# Récupérer les signets safari d'un ancien MBP cassé



## Tikay (31 Janvier 2015)

Bonjour à tous.

Je viens d'acheter un nouveau Macbook Pro Retina 13" (mi-2014, Yosemite) pour remplacer mon ancien MBP de 2010 qui est décédé suite à une chute malencontreuse (et qui tournait toujours sous OS X 10.6).

Je peux normalement accéder aux fichiers du HDD interne de l'ancien portable en le mettant dans un boîtier SATA > USB 3.

Ma question est donc la suivante : je souhaiterais récupérer mes signets Safari pour les réimporter sur le nouveau MBP. Si je me souviens bien, il existe un fichier qui correspond aux favoris du navigateur dans la bibliothèque ou les documents dans un dossier "Safari".

Mais je n'arrive pas à retrouver l'équivalent dans le nouveau Safari de Yosemite, donc je ne sais pas du tout si ce fichier peut-être utile ni du coup comment procéder pour retrouver mes favoris. J'en avais vraiment pas mal, dont certains qui m'étaient particulièrement utiles professionnellement (mais de manière occasionnelle donc je n'ai plus forcément les adresses en tête) et il serait réellement compliqué de tout recréer site par site, page par page, etc...

Précision qui peut avoir son importance : je n'ai jamais utilisé iCloud ou Time Machine pour faire des sauvegarde de mon système... iCloud parce que j'ai un vrai problème à l'idée de mettre des fichiers perso sur un cloud quel qu'il soit, Time Machine parce que je ne m'en suis jamais occupé (oui je sais j'aurai dû, mais bon, c'est trop tard...).

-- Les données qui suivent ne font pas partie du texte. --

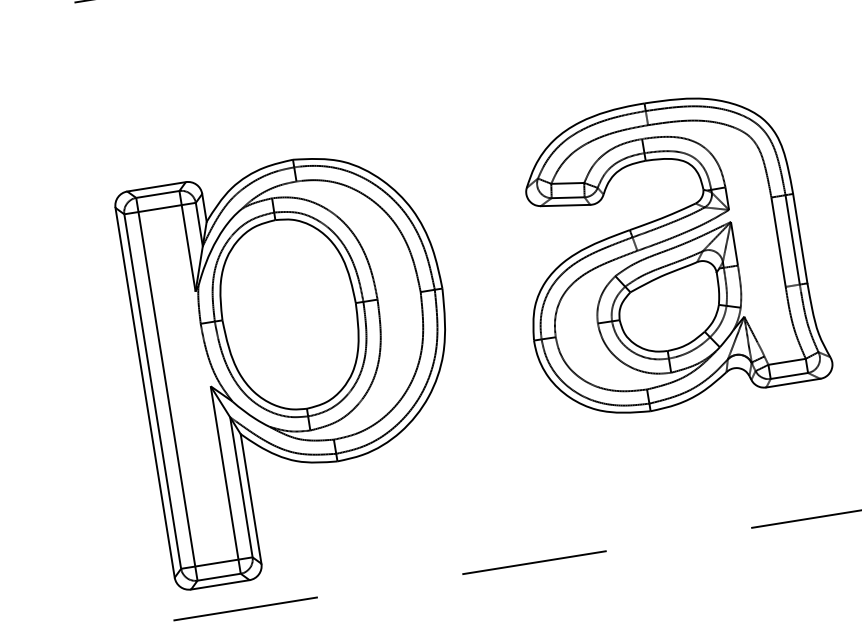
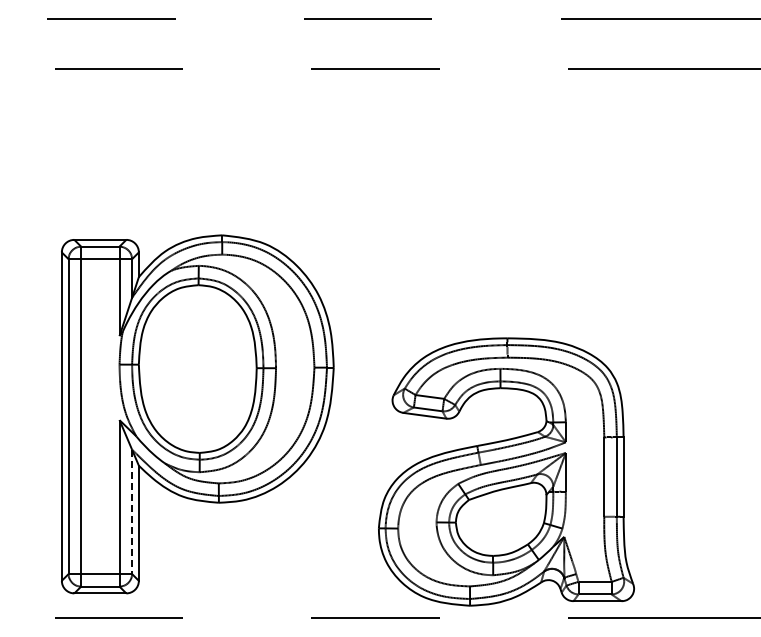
part: (667, 253) -> (506, 471), moved
line: (241, 487) -> (132, 512), solid -> dashed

Quelqu'un aurait-il une idée de la marche à suivre ? Merci d'avance !


----------



## Sly54 (31 Janvier 2015)

Bonsoir,

En principe, le fichier correpondant à tes signets Safari se trouve dans *ta* petite maison / bibliothèque / Préférences / Safari / Bookmarks.plist


----------



## Tikay (31 Janvier 2015)

Merci. Effectivement, c'est là que je l'avais trouvé sur mon ancien MBP. Mais sous Yosemite, on n'a à priori pas accès directement à ce dossier Bibliothèque. Il ne se trouve pas dans "la petite maison"...  
Peut-être un paramétrage à faire mais je ne sais pas lequel...

Quoi qu'il en soit, j'ai fini par trouver les fichiers en question en farfouillant, en entrant "bookmarks" dans la recherche Finder et en pointant vers le dossier Bibliothèque sur le chemin d'accès affiché en bas de la recherche Finder (je n'ai pas trouvé d'autre moyen d'y accéder).

Là, l'arborescence est un peut différente des versions précédentes. En effet, les fichiers liés aux signets se trouvent dans :
- Bibliothèque > Safari pour le fichier "bookmarks.plist" 
- et dans Bibliothèque > Caches > Metadata > Safari > Bookmarks pour les fichiers de chaque signet.

Maintenant que le lieu de rangement est trouvé, est-ce que le simple de fait de remplacer le fichier "bookmarks.plist" du nouvel ordi par celui de l'ancien suffit à importer mes signets dans Safari, ou faut-il faire une autre manip' ?

Merci bcp !


----------



## Sly54 (31 Janvier 2015)

Tikay a dit:


> Maintenant que le lieu de rangement est trouvé, est-ce que le simple de fait de remplacer le fichier "bookmarks.plist" du nouvel ordi par celui de l'ancien suffit à importer mes signets dans Safari, ou faut-il faire une autre manip' ?


Safari fermé, effectivement tu déplaces simplement le fichier bookmarks.plist (si tu n'as aucun signet important sur Safari de ton nouvel ordi, car tu vas écraser le fichier).
Puis tu lances Safari. Tu devrais retrouver tous tes signets.


----------



## Anonyme (31 Janvier 2015)

Tikay a dit:


> *dossier Bibliothèque* sur le chemin d'accès affiché en bas de la recherche Finder *(je n'ai pas trouvé d'autre moyen d'y accéder)*.


Pour accéder à la Bibliothèque (de l'utilisateur) :

Finder, barre de menu, menu "Aller", appuyer sur la touche Alt pour faire apparaitre dans la liste la Bibliothèque de l'utilisateur, qui par défaut, est cachée.


----------



## pascalformac (1 Février 2015)

on peut aussi IMPORTER les signets si on veut "ajouter" au lieu de substituer


----------



## Tikay (3 Février 2015)

Merci pour vos réponses. Je suis actuellement en déplacement et je ne peux tester tout ça, mais dès mon retour je m'en occupe...

Sinon, j'ai trouvé le moyen de faire en sorte que la bibliothèque s'affiche à chaque fois dans la maisonnette du finder de Yosemite. 
Il faut pour cela aller dans le Finder, donc, puis maisonnette > afficher les options de présentation (menu "petite roue" ou clic droit dans la fenêtre) > et cocher "afficher le dossier bibliothèque" (tout en bas)


----------